Lo último que vemos en Patria es una imagen borrosa.
Se escucha la alegría del juego en unos niños. La plaza anda repleta. Fin del silencio de plomo. La nueva primavera es alegre, aunque no será soleada, ¿cómo puede serlo si ha venido regada con tantísima sangre? Es una sutil decisión de puesta en escena que aúna la esperanza por el futuro sin olvidar el padecimiento que ETA ha causado. Porque esa última imagen de la serie se desenfoca por melancolía. Viene a decirnos que la mirada sobre el pasado no siempre será nítida; en efecto, siempre habrá — ya los hay — quienes ansíen que todo se difumine en una porosa culpa colectiva que permita el borrón y cuenta nueva. Pero no. Como Patria ha narrado durante ocho episodios, en Euskadi (y en Navarra y en toda España) ha habido víctimas y verdugos. ¡Si aún hoy estos últimos son recibidos como héroes! Y, a pesar de los inauditos resbalones del relato, la serie siempre ha tenido clara la ecuación moral básica.

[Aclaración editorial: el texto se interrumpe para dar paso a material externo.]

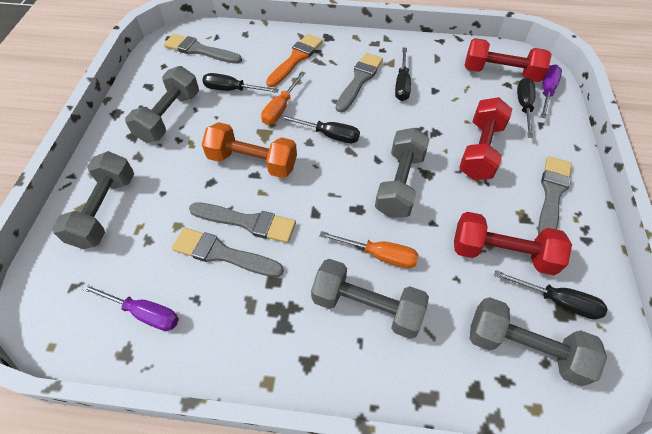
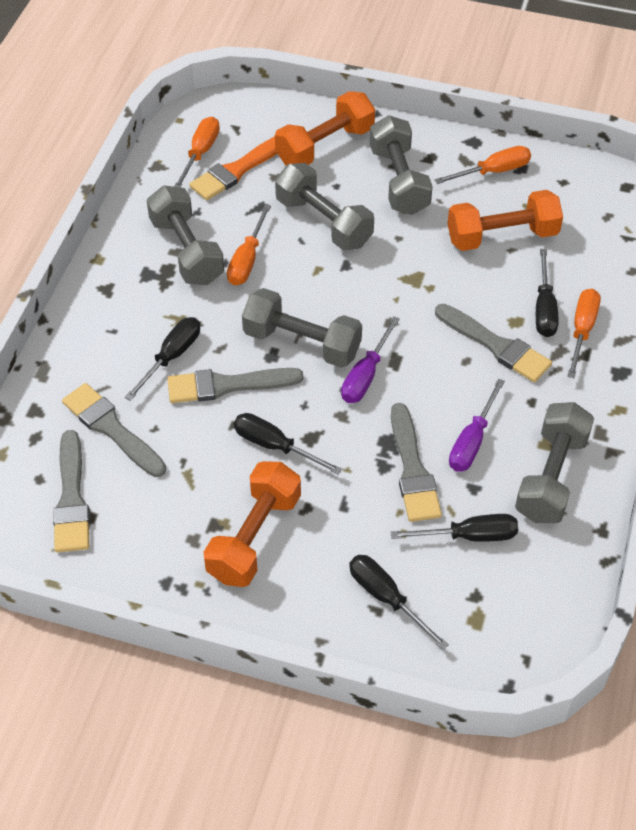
orange dumbbell: 1 -> 3
orange screwdriver: 2 -> 4
red dumbbell: 3 -> 0

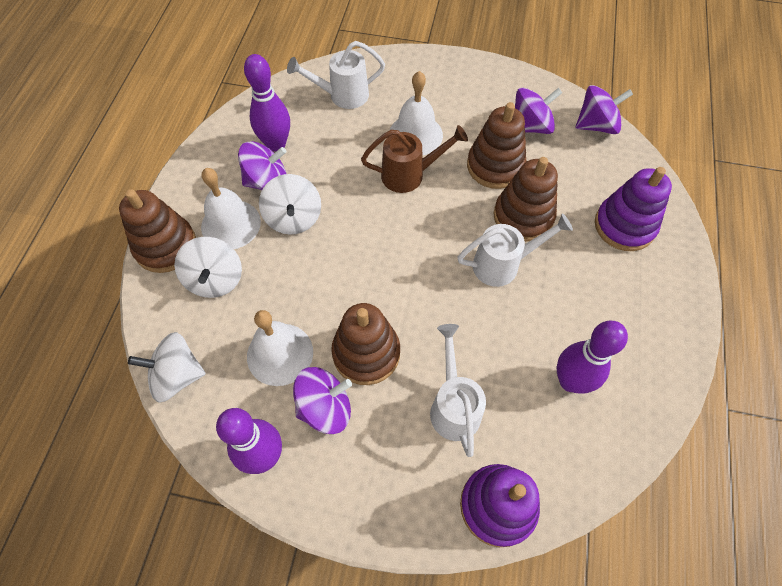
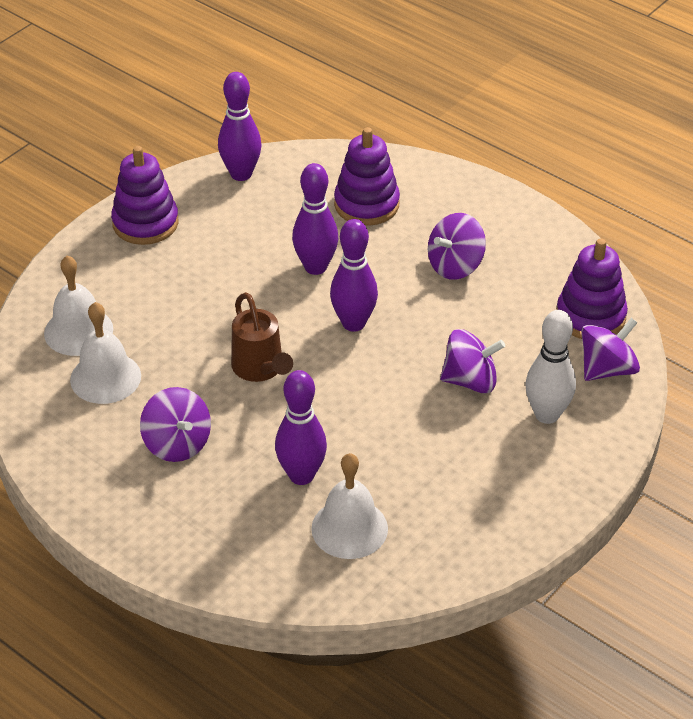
brown stacking toy: 4 -> 0
purple bowling pin: 3 -> 4
purple stacking toy: 2 -> 3
white bowling pin: 0 -> 1
white spinning top: 3 -> 0
white watering can: 3 -> 0

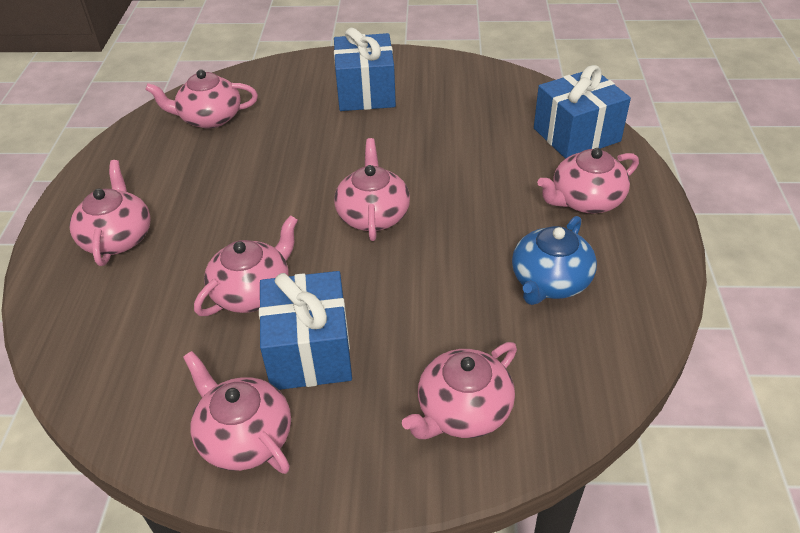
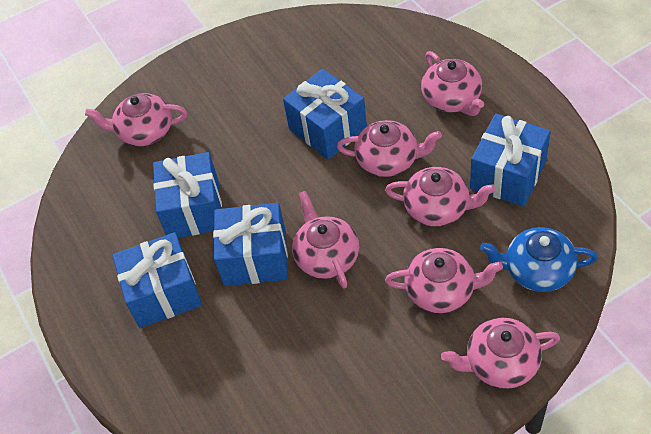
blue gift: 3 -> 5

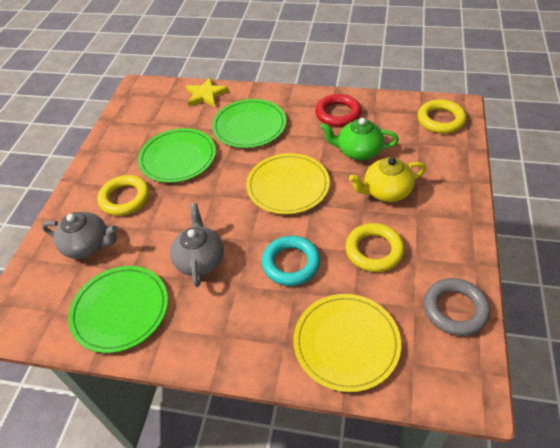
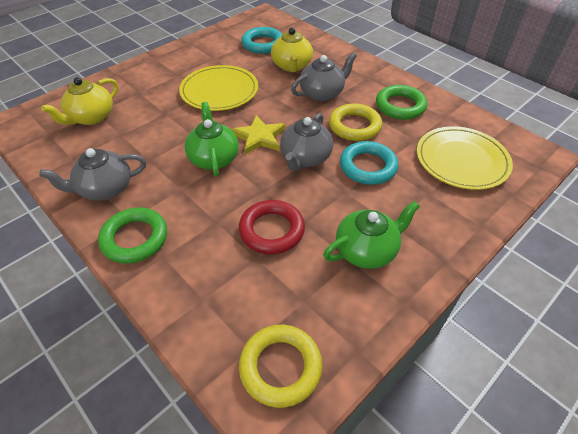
green plate: 3 -> 0
green ring: 0 -> 2
green teapot: 1 -> 2
grey ring: 1 -> 0
grey teapot: 2 -> 3
turquoise ring: 1 -> 2
yellow ring: 3 -> 2
yellow teapot: 1 -> 2

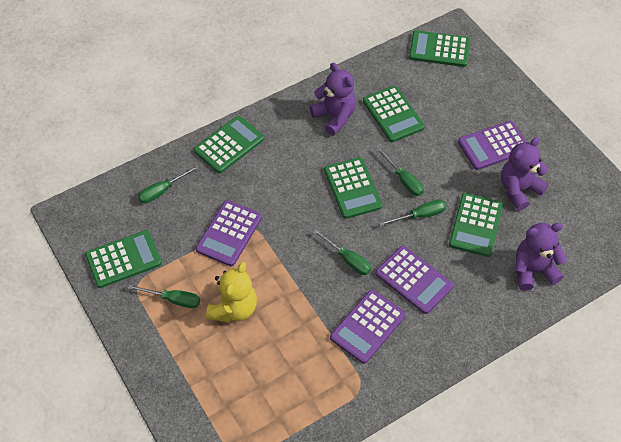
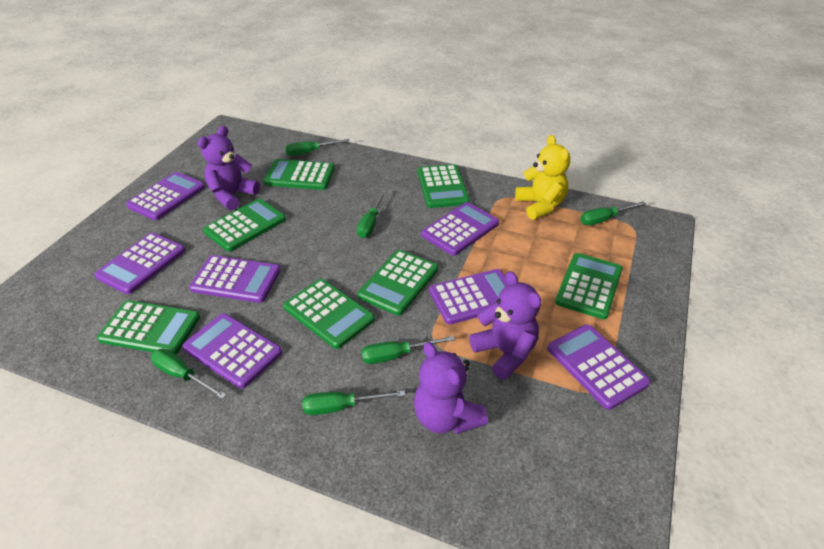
green calculator: 6 -> 7
green screwdriver: 5 -> 6
purple calculator: 4 -> 7

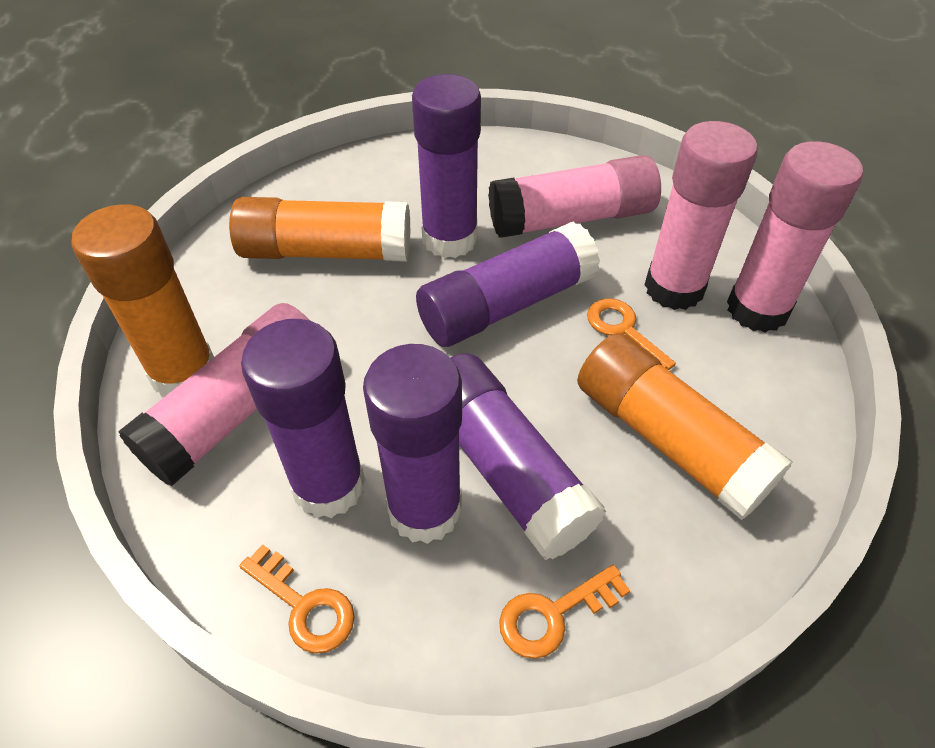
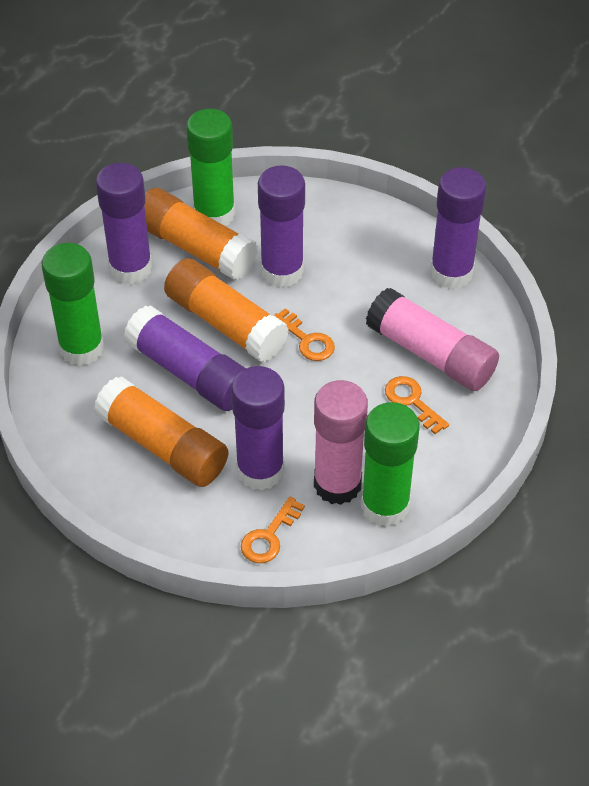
green glue stick: 0 -> 3
pink glue stick: 4 -> 2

Quizá haya entonces que releer a Primo Levi en esta cita que podría sobrevolar los ocho capítulos: “El opresor sigue siéndolo, y lo mismo ocurre con la víctima: no son intercambiables, el primero debe ser castigado y execrado (pero, si es posible, debe ser también comprendido); la segunda debe ser compadecida y ayudada; pero ambos, ante la impudicia del hecho que ha sido cometido irrevocablemente, necesitan un refugio y una defensa, y van, instintivamente, en su busca. No todos, pero sí la mayoría; casi siempre durante toda la vida”.